What is the price of a life?
For decades, the American healthcare system has grappled with this question to no end, but as of 2023, that answer appeared to settle at a staggering figure: roughly $14,500 per person. In total, U.S. healthcare spending reached $4.9 trillion, making the United States the most expensive healthcare system in the world. Although the coronavirus pandemic intensified rising costs, this trend long predates COVID-19, with healthcare spending hitting a steady climb right after the 2000s. In fact, America consistently lags behind our competing countries on key figures like life expectancy and preventable mortality rates (and, to some, we’ve become an international laughing stock for turning the healthcare system into a corporatized healthcare business).
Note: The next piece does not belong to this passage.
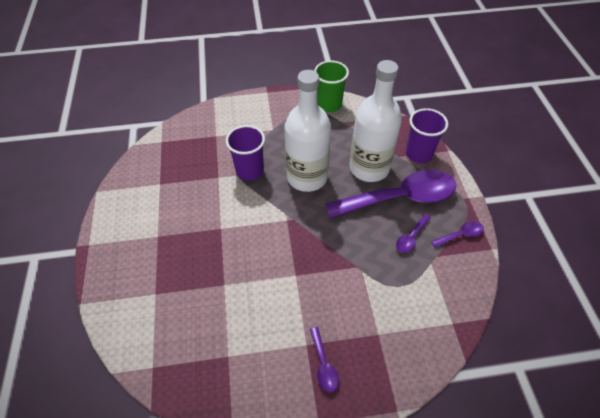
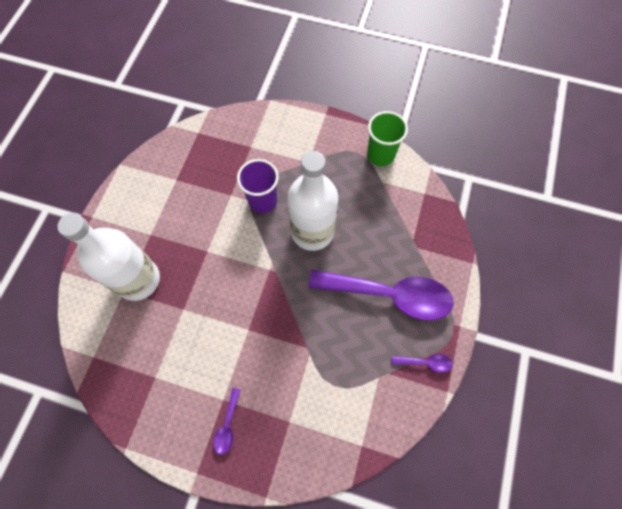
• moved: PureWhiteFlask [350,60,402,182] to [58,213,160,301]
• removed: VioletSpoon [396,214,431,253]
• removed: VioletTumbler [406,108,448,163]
But now, the question of what a life is “worth” has become even more urgent.
The emergence of breakthrough, high-tech treatments—such as CRISPR gene-editing therapies capable of replacing defective genes—has pushed healthcare costs into unprecedented territory. These innovations offer hope to thousands of patients once considered untreatable, but they also force society to confront an uncomfortable reality: our medical sciences are advancing much faster than the systems of paying for them itself. Insurance plans can no longer cover for life saving treatments, or worse, they just flat out refuse to. Jonathan Gruber, architect of the Affordable Care Act and chair of economics at MIT, likens this predicament to a “coming tsunami.” He explains that most American companies are “self-insured,” meaning that they pay their own medical bills. But when it becomes cheaper for a worker to die than it is to help them recover, Gruber says institutions face a difficult financial decision: “Do I cover this drug and potentially go bankrupt? Or do I not help my unlucky employee?”
What makes this moment so different from past decades is the fact that we actually have access to these technologies, around 300 high-cost genetic therapies to be exact. But unfortunately, the price of living can’t be reduced to the dollar amount without eroding the moral foundation healthcare sits on itself. When life-saving treatments exist but remain financially out of reach, Americans are compelled, once again, to reconsider an age-old question—what is the true price of a human life?